If you're linux user then yes, it's easy for you. But I assume that guy who ask "what distro" isn't linux freak, so he will not be able to help in case something will be wrong.

 

And no - I was tested few linux distros, including Lubuntu, and even that "lightweight" distro can work like crap sometimes, CPU to 100% problem, web browser that eats resources with only few tabs open etc. I don't think linux is user friendly. It's not, unless you're using only preinstalled software and nothing else - in this case works like any other operating system.

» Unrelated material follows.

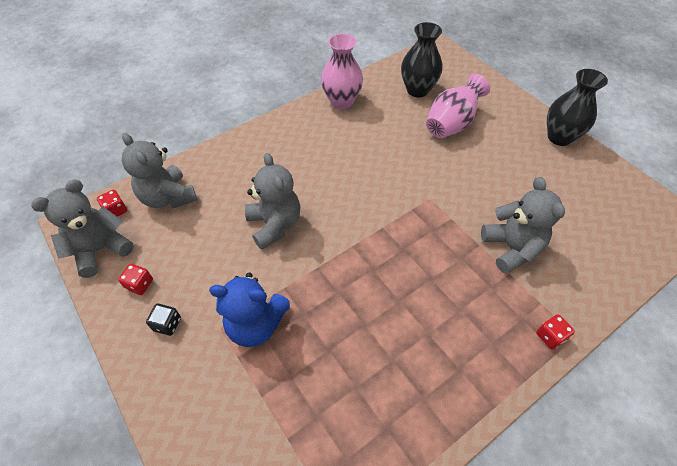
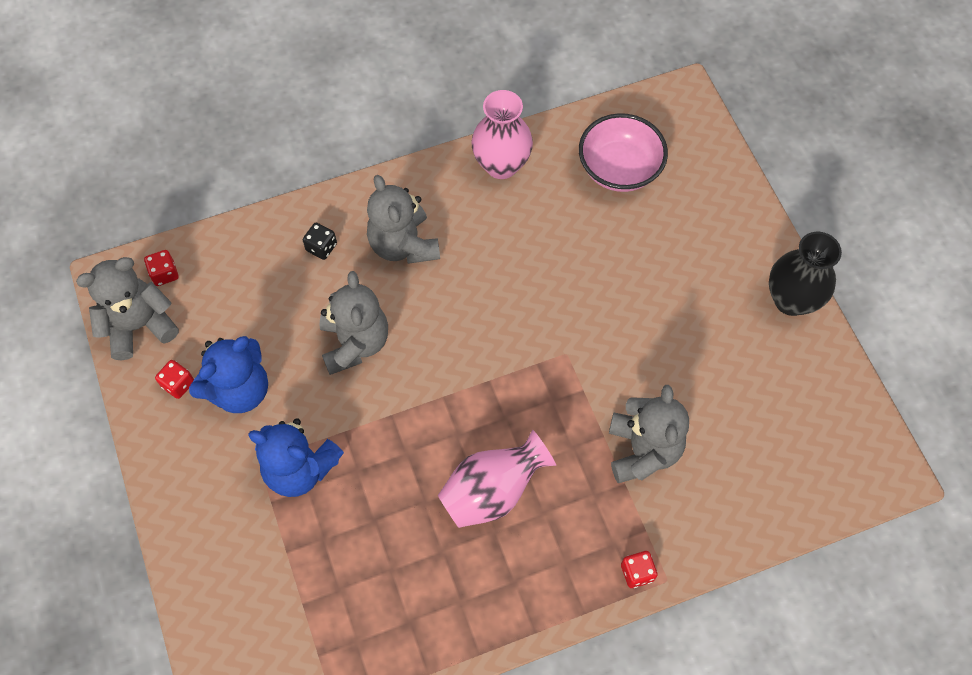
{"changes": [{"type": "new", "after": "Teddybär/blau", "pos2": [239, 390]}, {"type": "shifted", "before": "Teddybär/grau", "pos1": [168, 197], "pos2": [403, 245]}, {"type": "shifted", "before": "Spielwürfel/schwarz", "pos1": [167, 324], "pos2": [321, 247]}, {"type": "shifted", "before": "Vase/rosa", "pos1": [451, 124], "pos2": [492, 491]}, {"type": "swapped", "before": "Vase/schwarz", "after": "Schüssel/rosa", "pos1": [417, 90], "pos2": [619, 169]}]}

In Ubuntu for example, updates and installing new software etc. can all be done through a sort of "app store", so there really isn't that much to it. It definitely beats the "I don't care what you're doing, I'm updating now" Windows updates :P 

 

Performance will depend on the hardware and distro I guess, but my old (as in 10 years old by now) went from battery powered paperweights to being  usable again for simple tasks, with Linux (Mint) installed. I'm not saying you should purposely get old hardware to save money :P Linux isn't some magical pill to solve everything.

 

Knowing your way around the terminal will help, but for a facebook machine you'd never even need to touch it. It will take a bit of getting used to in the beginning probably, but so does Windows and so does MacOS.

When i upgrade my pc i'm gonna get a cheap case psu and hdd and give it to my mom as a christmas present, so whats the most user friendly distro of linux?

heck.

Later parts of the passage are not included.